Lorsque le capitaine descendit à son tour, Calvin soigna la mise en scène à son intention. Au lieu de maintenir la même fissure d’où l’eau jaillirait et suinterait par à-coups, il se mit à la déplacer d’un endroit à l’autre : une giclée par-ci, une giclée par-là. Il était maintenant évident que cette avarie n’avait rien de naturel. On s’agita beaucoup sur le pont, et des tas de marins entreprirent de descendre eux aussi. Puis, au grand plaisir de Calvin, bon nombre d’entre eux commencèrent à remonter en vitesse et dévaler la planche de débarquement vers la terre ferme où aucun pouvoir étrange ne provoquait de voies d’eau dans les coques.

Finalement, le capitaine réapparut sur le pont, et cette fois l’officier ne s’attribua pas tout le mérite de la découverte. Il montra du doigt le contremaître, lequel montra le débardeur, et bientôt ils montraient tous Calvin.

Désormais, Calvin pouvait cesser de jouer avec la fuite. Il l’arrêta tout net. Mais il n’en avait pas terminé. Dès que le capitaine se dirigea vers la passerelle de débarquement, il envoya sa bestiole en quête de tous les rats du voisinage qu’il sentait rôder sous l’embarcadère, parmi les caisses et les barriques, et dans les autres bateaux. Le capitaine avait descendu la moitié de la passerelle lorsqu’une vingtaine de rats la grimpèrent à toute vitesse pour monter à bord. Il tenta en vain de les repousser, Calvin leur avait insufflé du courage et une détermination farouche pour gagner le pont – À manger, à manger, leur avait-il promis –, aussi esquivèrent-ils l’officier et poursuivirent-ils leur course. Une marée de leurs congénères envahissait les planches de l’appontement, et le capitaine esquissait des pas de danse afin d’éviter de trébucher sur les rongeurs et de s’étaler la figure par terre. Sur le pont, des marins armés de vadrouilles et de quilles leur tapaient dessus, essayaient de les assommer ou de les rejeter à la mer.

Puis, aussi soudainement qu’il avait lancé les rats à l’assaut, Calvin leur envoya un nouveau message : Quittez ce bateau. Le feu, le feu. Voies d’eau. Noyade.
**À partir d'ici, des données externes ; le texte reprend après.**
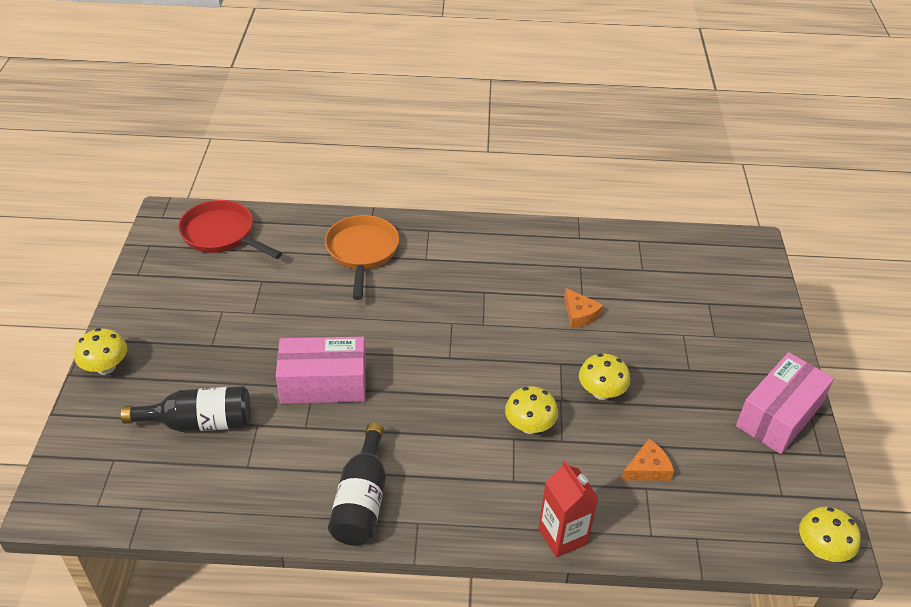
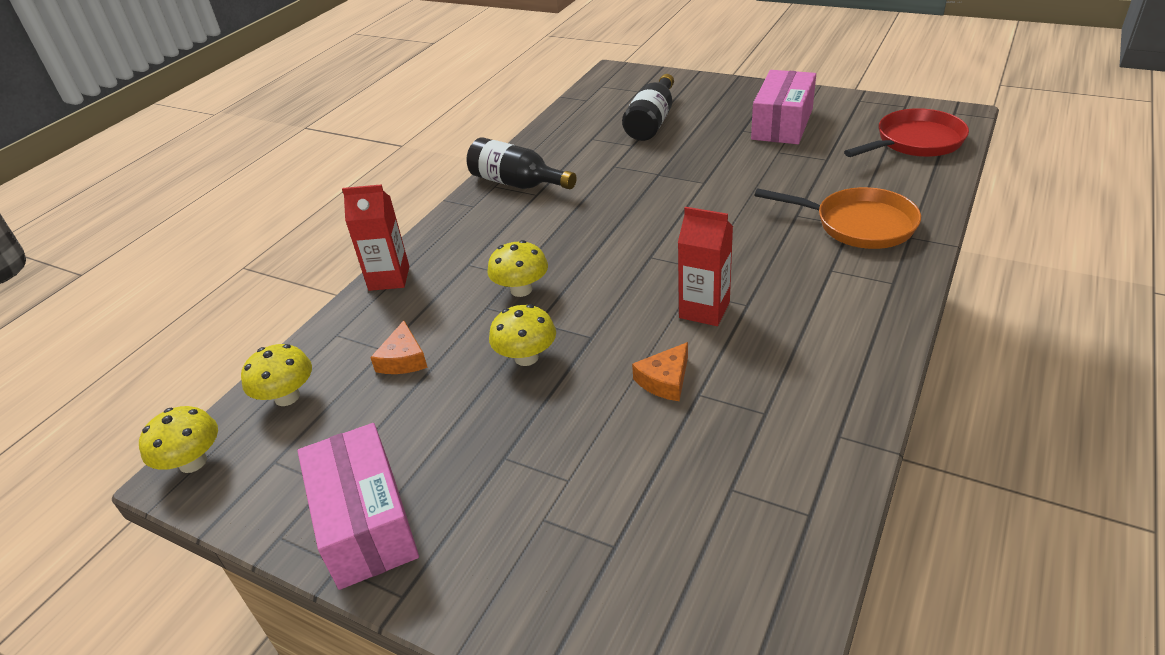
camera: 120 degrees right, 5 degrees down
(106, 367) = (739, 88): yellow mushroom -> yellow mushroom (287, 397)
(323, 383) = (659, 179): pink box -> pink box (782, 124)
(500, 311) = (704, 310): none -> red carton
(579, 314) = (665, 380): orange cheese -> orange cheese turned 45 degrees counterclockwise

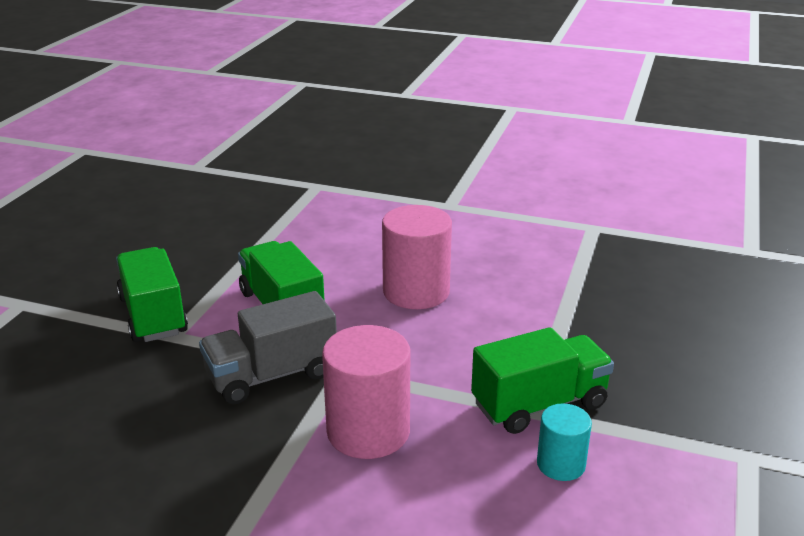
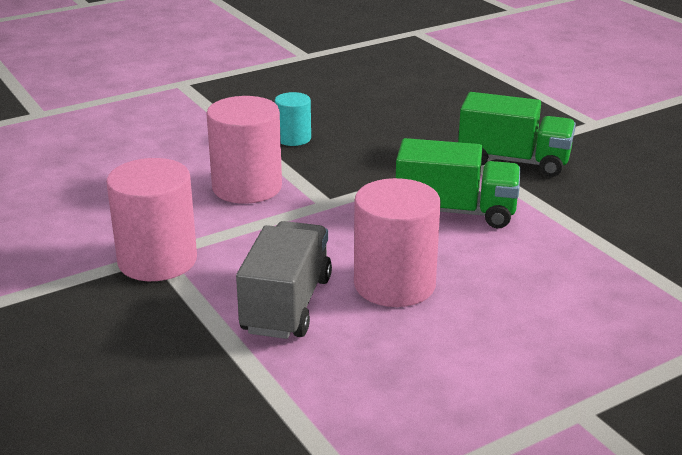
camera: 130 degrees right, 0 degrees up
(271, 375) = (363, 178): grey truck -> grey truck (287, 305)
(539, 405) = (157, 260): green truck -> pink cylinder
(561, 464) = (97, 236): turquoise cylinder -> turquoise cylinder (293, 138)

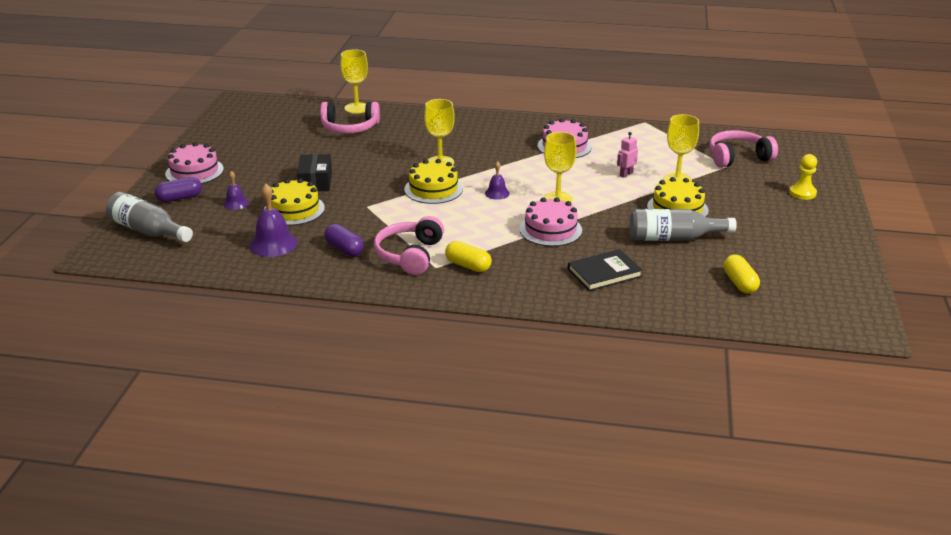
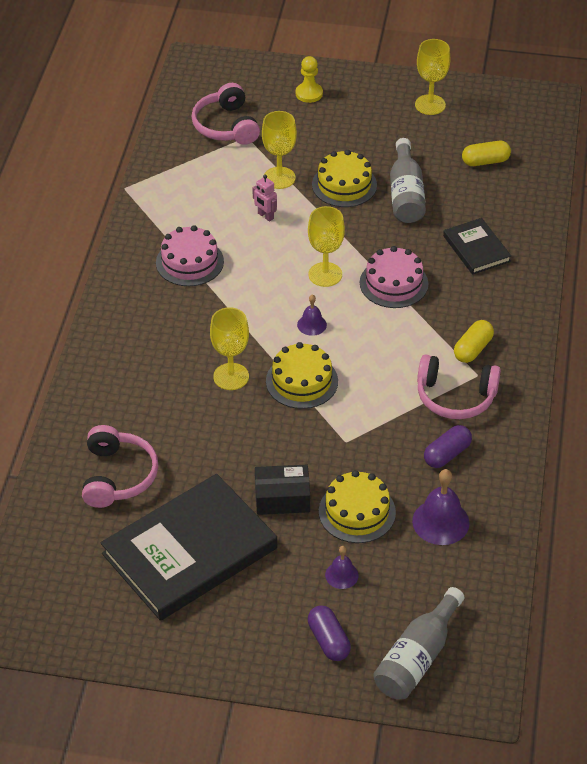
camera: 90 degrees left, 15 degrees up
(194, 171) = (250, 639): pink cake -> none
(277, 151) = (190, 551): none -> black book
(357, 108) = (49, 473): yellow goblet -> yellow goblet (430, 105)

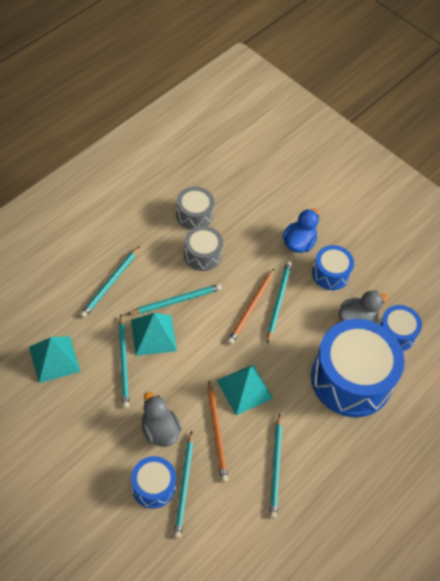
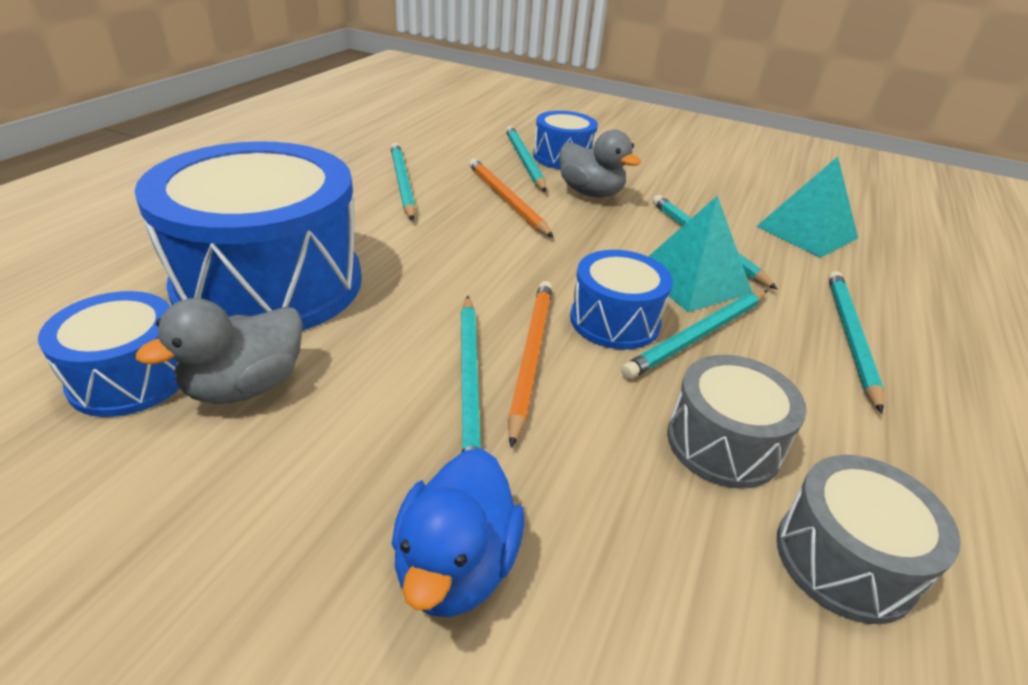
camera: 165 degrees right, 20 degrees down
(244, 389) = (485, 243): turquoise pyramid -> none
(330, 274) = (327, 488): blue drum -> blue drum (614, 321)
Peur.

Ce fut le sauve-qui-peut ; dans un concert de glapissements, tous les rats qu’il avait envoyés à bord redescendirent comme des fous la planche de débarquement et chacun des filins et cordages qui reliaient le bateau à la rive. Et tous ceux qui se trouvaient déjà à bord, qui se tapissaient dans la cale, dans le cellier humide et sombre ou dans les cavités secrètes des jointures et des baux du bâtiment, ceux-là jaillirent des écoutilles et des hublots comme de l’eau s’échappant en bouillonnant d’une nouvelle source. Le capitaine s’arrêta net pour les regarder déguerpir. Enfin, une fois tari le flot des rats repartis dans leurs cachettes du quai et des autres navires, il se tourna vers Calvin et s’approcha de lui à grands pas. Durant toute cette scène l’homme n’avait pas une seconde perdu sa dignité – même alors qu’il dansait pour éviter les rats. L’homme de la situation, se dit Calvin. Il faut que je l’observe pour apprendre comment se conduisent les gentils-hommes.

« Comment savais-tu qu’il y avait une voie d’eau dans mon bateau ? demanda le capitaine.

— Vous êtes anglais, dit Calvin. Vous ne croyez pas à ce que j’vois et à ce que j’fais.

— Je crois néanmoins à ce que moi, je vois, et il n’y avait rien de naturel dans cette voie d’eau.

— J’dirais que c’est p’t-être les rats qu’ont fait ça. Une aubaine pour vous : ils ont quitté le navire.